Least: A very loud bang coming from Iceland... the Katla volcano is ready to blow and, if she does, we're all going to suffer.

Most: As the London 2012 Olympics approach, I am hoping for inspiring stories about athletes - a much needed antidote to the usual fare of conflict and crisis.

Least: The next big natural disaster. This year showed us how earthquakes wreak ever greater destruction (Haiti) and floods are ever more devastating (Pakistan).

Most: Getting out of Washington and meeting the Americans who make this country so engaging, fascinating and sometimes bewildering.

Least: The rest of the winter. Last February we had power cuts and snow half way up the front door. I hate getting up early. I hate getting up early in the cold and dark even more.

Most: There is a new zeitgeist within protest movements in Europe (on the left) and the US (on the right) - new ways of online organising and a new plebeian individualism.
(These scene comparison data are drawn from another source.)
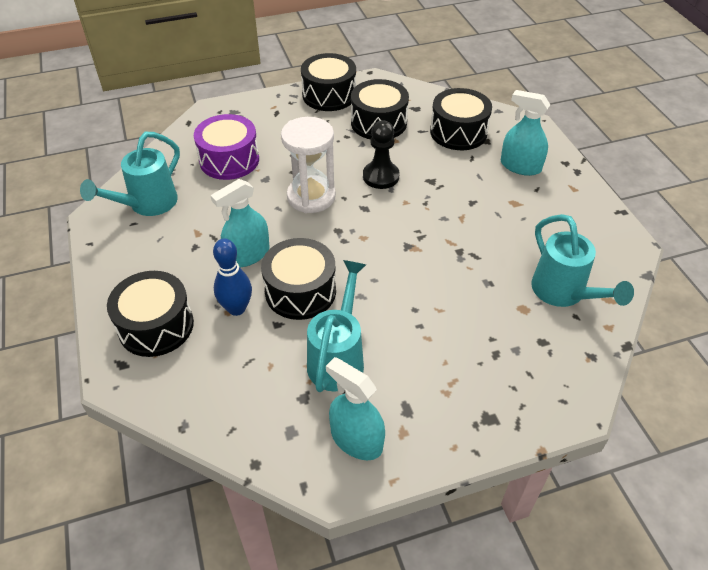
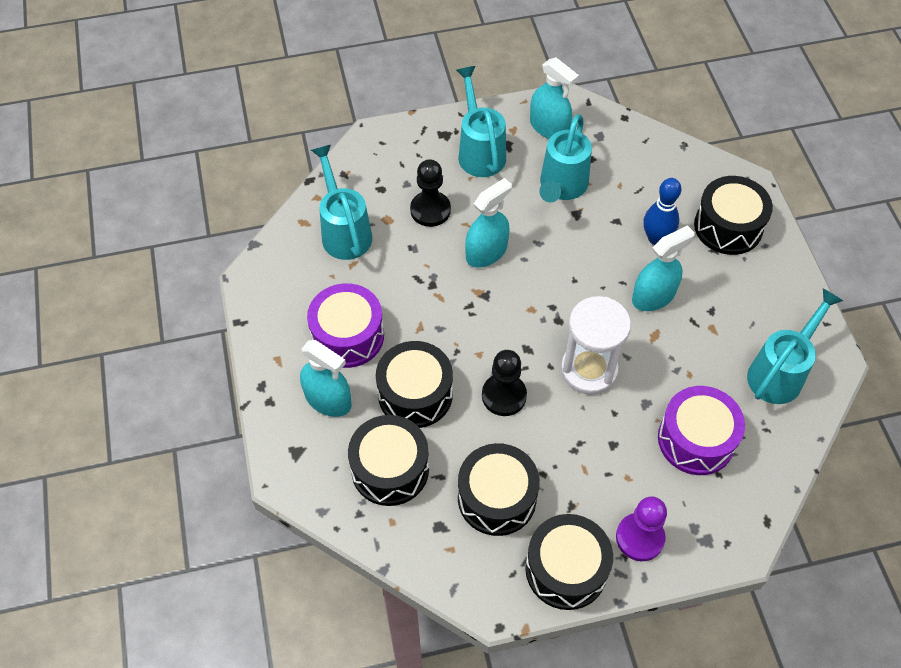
camera: 175 degrees left, 10 degrees up
(279, 110) = (640, 538): none -> purple pawn
(300, 291) = (596, 251): black drum -> black drum (415, 394)
(413, 283) = (486, 252): none -> turquoise spray bottle
(440, 397) = (479, 151): none -> turquoise watering can
(480, 321) = (430, 210): none -> black pawn
(522, 207) = (348, 336): none -> purple drum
I am keen to see what happens.

Least: There is a chance of a commodities boom and bust, as in 2008 before the financial crisis: people starved while speculators made millions.

Most: Following the progress of Voyager I as it approaches the very edge of our solar system, after 33 years in space. It really feels like the last frontier.

Least: Almost nothing. I am a determined optimist. Perhaps the risk that governments will react to Wikileaks by saying less and less.

Last year's forecasts

Convulsions in Iran that could topple President Ahmadinejad. England to win World Cup.

Success or failure in Afghanistan will be the biggest story of 2010.

Florida Republican Senate hopeful Marco Rubio is a man to watch.

Paul Mason did not take part in last year's look-ahead.

Economic meltdown in Greece, Ireland, Spain or Italy. Failure of NPT review.